そして俺は一日徹夜し部屋に食事と入浴と食事後のログイン以外籠ってフィギュア作りに取りかかった。……本来なら二ヶ月以上かけて作るフィギュアだが、俺は手早く一日で終わらせる。
……もちろんその分ポーズが微妙だったりはするのだが、ゲーム内で一度作っているのでポーズや細かい装飾に悩むことなく作成出来る。寧ろ現実の方が器用さが高くより細かく作れるのではないかと思う。ゲーム内では八本腕で同時進行だがこちらは二本の腕に集中している訳だからな。
……着色は良いか。時間が惜しい。最悪課題は一日で終わらせられるので、三日ぐらいで良いだろう。ウィネに送る方を着色し完成度を高めるとするならば、運営に送るサンプルなど着色なしで充分だ。
と言う訳で俺は翌日の昼過ぎ、サンプル三体をUCO運営会社に送った。すぐ家に帰って次のフィギュア作成に取りかかる。……妹の部屋から何やら話し声がする。どうやら夏休みの課題をやる会を開いているようだ。俺は無視して自室に籠るとフィギュア作成をし始める。今度は二日使ってでも細かくやるぞ。
食事の時間が決まっている俺の家ではその時間にいないと食事抜きにされてしまう。だがフィギュア作りに集中していた俺は完成して気づいたのだが、翌日の昼だった。……おかしいな。一日ぐらい部屋に籠っていたことになる。早く風呂に入ってさっぱりしよう。
「……ふーっ」
俺はTシャツとズボンと言う姿になって脱衣所から出る。髪を拭いたタオルを肩にかけた。……さっぱりしたな。そう言えばカタラはどうしているだろうか。俺がログインしなくて食事抜きになっている可能性も考えられるが。
と言う訳で昼食を食べるためにリビングに向かう。
すると、
「あっ、お兄ちゃんだ。籠ってたけど何してたの? お腹減ってるでしょ、一緒に食べよ」
と笑顔で手を振る妹がいた。だが妹だけではなく、初対面だが会ったことのあるような三人の美少女も一緒に昼食を摂っていた。

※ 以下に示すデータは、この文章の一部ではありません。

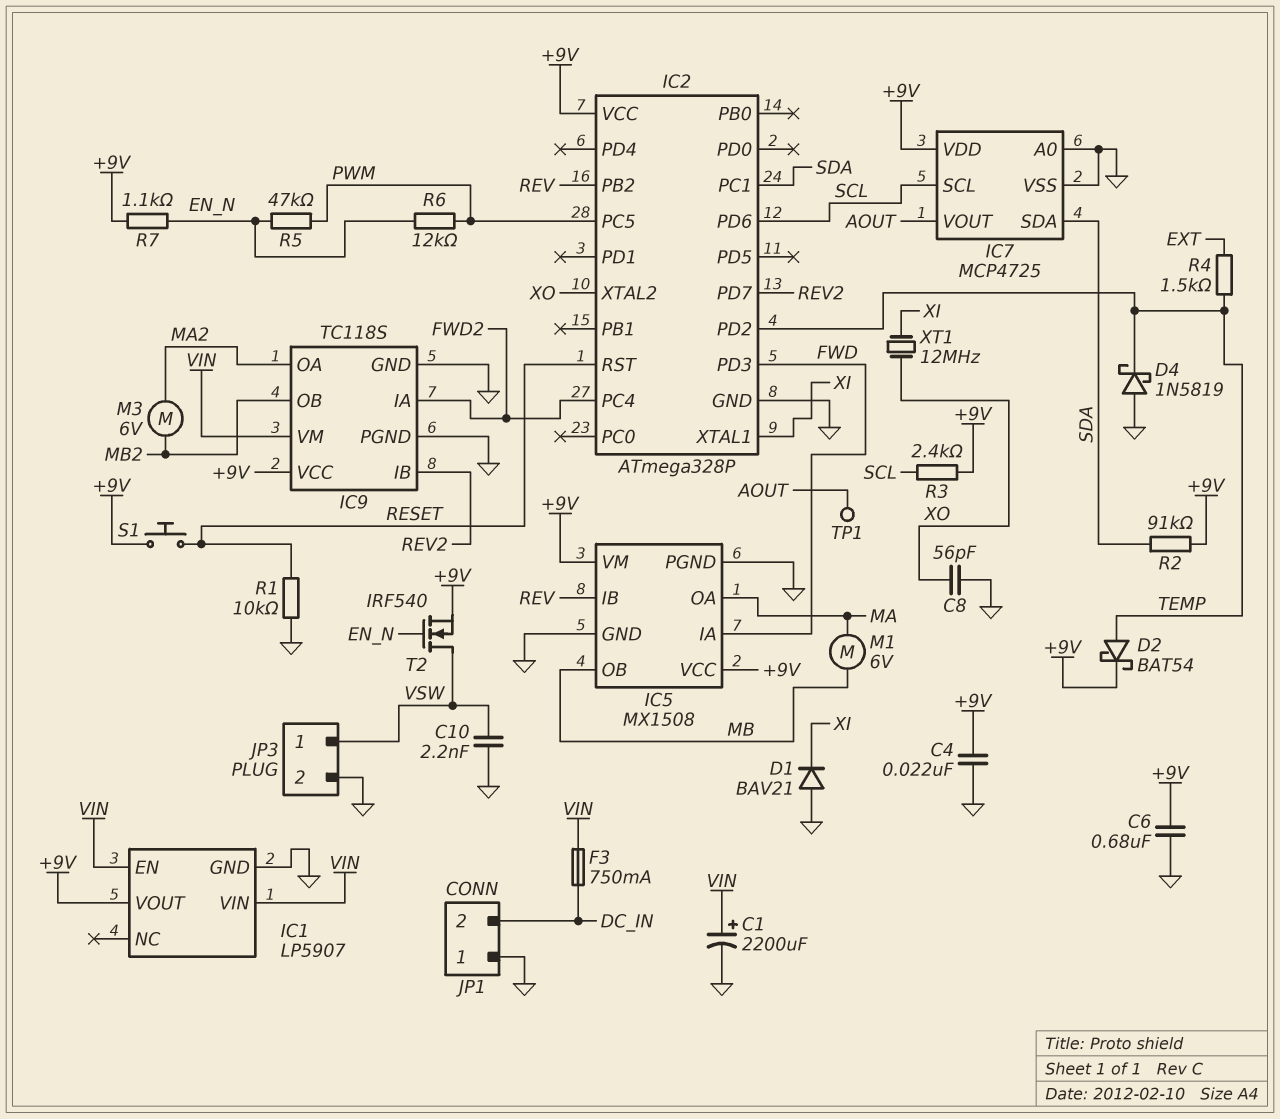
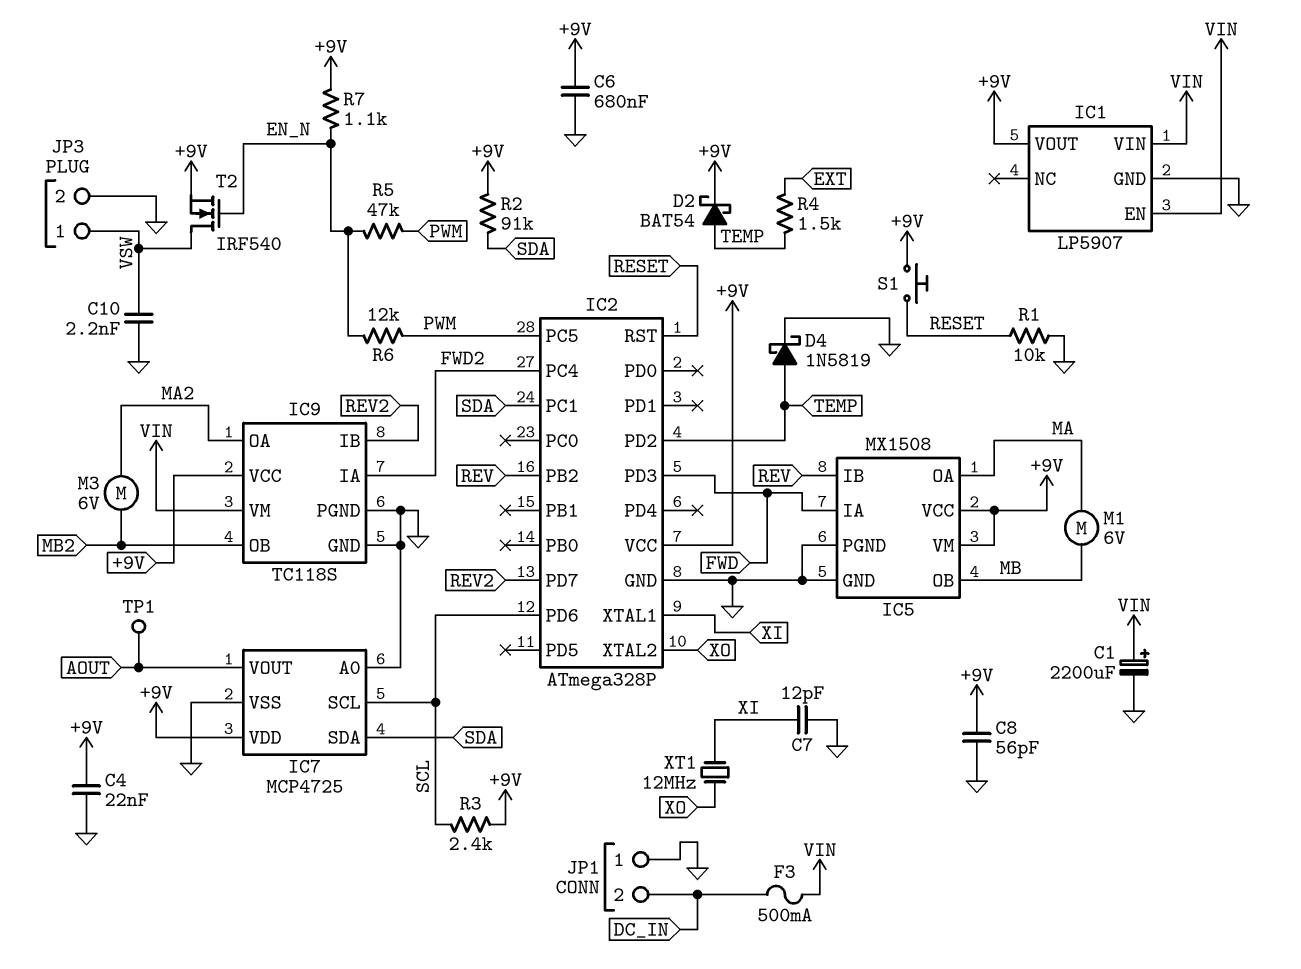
C7: none -> 12pF (GND, XI)
C8: 56pF (GND, XO) -> 56pF (+9V, GND)
D1: diode BAV21 (A GND, K XI) -> none
D4: schottky 1N5819 (A GND, K TEMP) -> schottky 1N5819 (A TEMP, K GND)
F3: 750mA (DC_IN, VIN) -> 500mA (DC_IN, VIN)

「……フィギュア作成だ。それよりそちらの三人は、どこかで会ったか?」
俺は聞いて長方形のテーブルの向かいに二人、こちらに一人座っている三人を見る。妹は一人で横に座っている。
俺は空いている椅子が一つしかなかったのでこちらに座っているツインテールの美少女の隣に座る。
「……優衣の友達か。勉強会をしているのか?」
「うん。ってかお兄ちゃん、ホントに気づいてないの?」
俺は用意されていた素麺をつゆに浸けながら尋ねる。すると妹は驚いたような呆れたような表情で聞いてきた。
「……?」
俺は不思議に思って三人を注意深く見る。……三人共黒髪だ。隣の娘は巨乳でツインテール。向かいの娘は巨乳でウェーブのかかったセミロング。向かいの隣の娘はショートカットでぺったんこ。これらの見た目に共通する俺の知り合いで妹の友達となればこの推測は正しいだろう。
「……レヴィ、リアナ、セルフィか」
俺は言ってつゆに浸けた素麺を啜る。……やはり、美味い。クーラーが効いている部屋とは言え夏の冷たい素麺は美味いな。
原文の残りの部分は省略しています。